These are the key concepts you need to understand to accurately answer the question.

Current-Carrying Wire
A current-carrying wire is essential in many electrical and magnetic phenomena. In our scenario, the wire is placed along the x-axis and carries a steady current of 7.0 A towards the negative x direction. You'll often see wires like this in applications ranging from simple circuits to large-scale power transmission systems.

The current, a flow of electrical charge, is crucial in understanding how wires interact with magnetic fields. The direction of the current, in this case specified as negative along the x-axis, impacts how the wire experiences forces when in a magnetic field. This phenomenon is a fundamental principle of electromagnetism.
Magnetic Field
The magnetic field in our problem is vectorially described as \[\vec{B}=3.0 \hat{i}+8.0 x^{2} \hat{j},\]measured in milliteslas. This field is non-uniform, meaning it changes with respect to the x-position, as seen by the term involving \(x^2\).

Magnetic fields exert forces on moving charges or current-carrying wires. In physics, the direction and magnitude of the magnetic field directly influence the magnitude and direction of the force experienced by the wire. A constant like 3.0 along \(\hat{i}\) indicates a steady component of the field, while 8.0 \(x^2\) \(\hat{j}\) shows variability along the segment of the wire from 1.0 m to 3.0 m. Understanding this field description helps predict and calculate the resulting forces on current-carrying wires.
Cross Product
Calculating the force on a current-carrying wire in a magnetic field involves a cross product, denoted by \(\times\). This operation determines the direction and magnitude of the force vector, which is perpendicular to both the current direction and the magnetic field. In mathematical terms, the force \(\vec{F}\) is given by:

\[\vec{F} = I \int \vec{B} \times d\vec{l}.\]For the wire along the x-axis, the differential length \(d\vec{l} = dx \hat{i}\). Consequently, calculating \(\vec{B} \times (dx \hat{i})\) reduces terms involving \(\hat{i}\) itself to zero because \(\hat{i} \times \hat{i} = 0\).
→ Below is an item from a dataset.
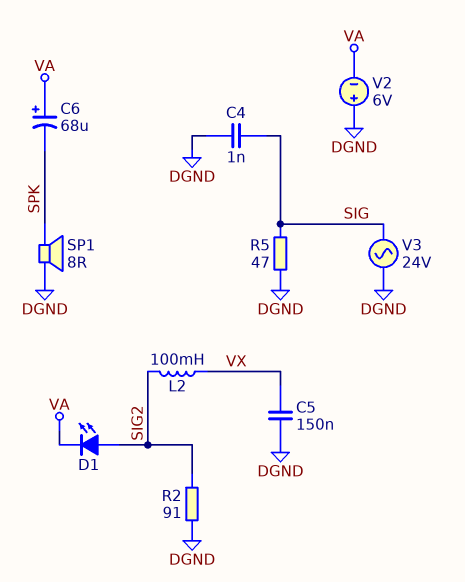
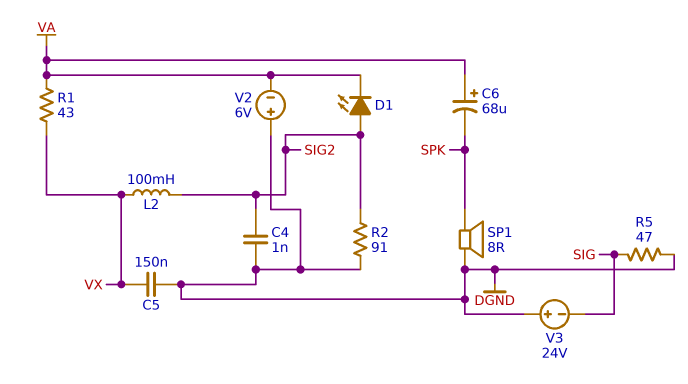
C4: 1nF (DGND, SIG) -> 1nF (DGND, SIG2)
R1: none -> 43 (VA, VX)
V3: AC 24V (DGND, SIG) -> 24V (plus DGND, minus SIG)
The productive part arises from \(\hat{j} \times \hat{i} = -\hat{k}\), yielding the force along the \(\hat{k}\) direction, perpendicular to both initial vectors. This formulaic method efficiently addresses vector interactions within magnetic fields.
Definite Integral Calculation
The definite integral is key in transitioning from the conceptual to the calculable. We begin with:
\[\int_{1}^{3} x^{2} dx.\]This calculation finds the net effect of the magnetic field over a specified segment of wire. In solving this integral, we derive:

\[\int_{1}^{3} x^{2} dx = \left[\frac{x^3}{3}\right]_{1}^{3} = \frac{27}{3} - \frac{1}{3} = 9 - \frac{1}{3} = \frac{26}{3}.\]This result, \(\frac{26}{3}\), combines with our constants in previous steps to yield the force in millinewtons. Understanding definite integrals is crucial for solving any problem dealing with continuously changing quantities, especially in physics, where many such calculations are routine.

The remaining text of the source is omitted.